I think this is actually referring to Punycode

bbbco avatar Aug 18 '22 22:08 bbbco

@rquadling what does it look like without markdown? I also see http://accounts.xn--googl-3we.com/.

ross-spencer avatar Aug 19 '22 06:08 ross-spencer

IDN / Punycode ... is related ... one is the representation of the other.

So, the IDN allows for Unicode characters. But these characters (and I think they are only English vowels ... maybe not though) look like other letters. So if someone has created a server for the fake URL that then does adds the naughty payload in whatever way it wants and sends you a mocked up back (man in the middle sort of thing).

The URL will show be shown as Punycode. Well. It does in Chrome. Will it in all browsers? Or anything that displays the URL? It's not in links (but is in mouseovers) ...

So that's why I feel IDNs should be considered for the list of naughty strings.

rquadling avatar Sep 06 '22 17:09 rquadling

Maybe pick one string for each class of problems mentioned in Lord.io's Identity Beyond Usernames?

Byte-wise, the real "epic.com" and the false website "еріс.com" are completely different. But visually, they're indistinguishable from each other in the URL bar, allowing phishing problems to run amock. Unicode canonicalization and normalization can help with certain cases of this problem, but does nothing for our epic.com example.
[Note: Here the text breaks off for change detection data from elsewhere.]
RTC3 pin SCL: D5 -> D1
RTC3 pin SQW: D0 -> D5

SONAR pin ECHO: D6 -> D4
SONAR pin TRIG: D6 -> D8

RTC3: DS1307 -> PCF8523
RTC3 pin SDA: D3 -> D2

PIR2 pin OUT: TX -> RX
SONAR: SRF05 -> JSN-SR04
This particular example isn't visible in Chrome, which instead shows https://xn--e1awd7f.com/, the "punycode" representation of the domain name. This is thanks to Chrome's complex, 13 step process for detecting if a domain name is likely to be a Unicode phish or not. "Well, it may be complex," you tell me, "but at least it solves the phishing problem!" Unfortunately it does not.

Specific instances of IDN homograph attacks have been reported to Chrome, and we continually update our IDN policy to prevent against these attacks.

The Unicode spec is apparently too large to solve this problem 100% perfectly, and so their "solution" is to pay $2000 to anybody who finds new edge cases. This also doesn't actually solve the problem for non-Latin alphabets — if for example, I own a Chinese domain name, it will never show punycode, and attackers can phish my site using duplicate encodings for those Chinese characters. Chrome just attempts to solve the much smaller problem of the numerous Unicode characters that visually look like the Latin alphabet.

That is:

  1. One bad Punycode domain name that'd rely purely on canonicalization and normalization to be caught.
  2. At least one bad Punycode domain name that is disallowed by Chrome's process, but likely to be allowed through by other tools. (Possibly one for each step in Chrome's 13-step process which is of the form "If X, then bail out". For example, "If two or more numbering systems (e.g. European digits + Bengali digits) are mixed, show punycode.")
  3. One bad Punycode domain name that is allowed through by everything for testing protections that are geared toward making uncaught stuff more likely to be recognized as suspicious by the human in the chair.

ssokolow avatar Sep 06 '22 18:09 ssokolow

I don't really know what to do here. But in terms of "naughty strings" ... I'm hoping the conversation is interesting enough to add something to the list of "naughty strings" in some way.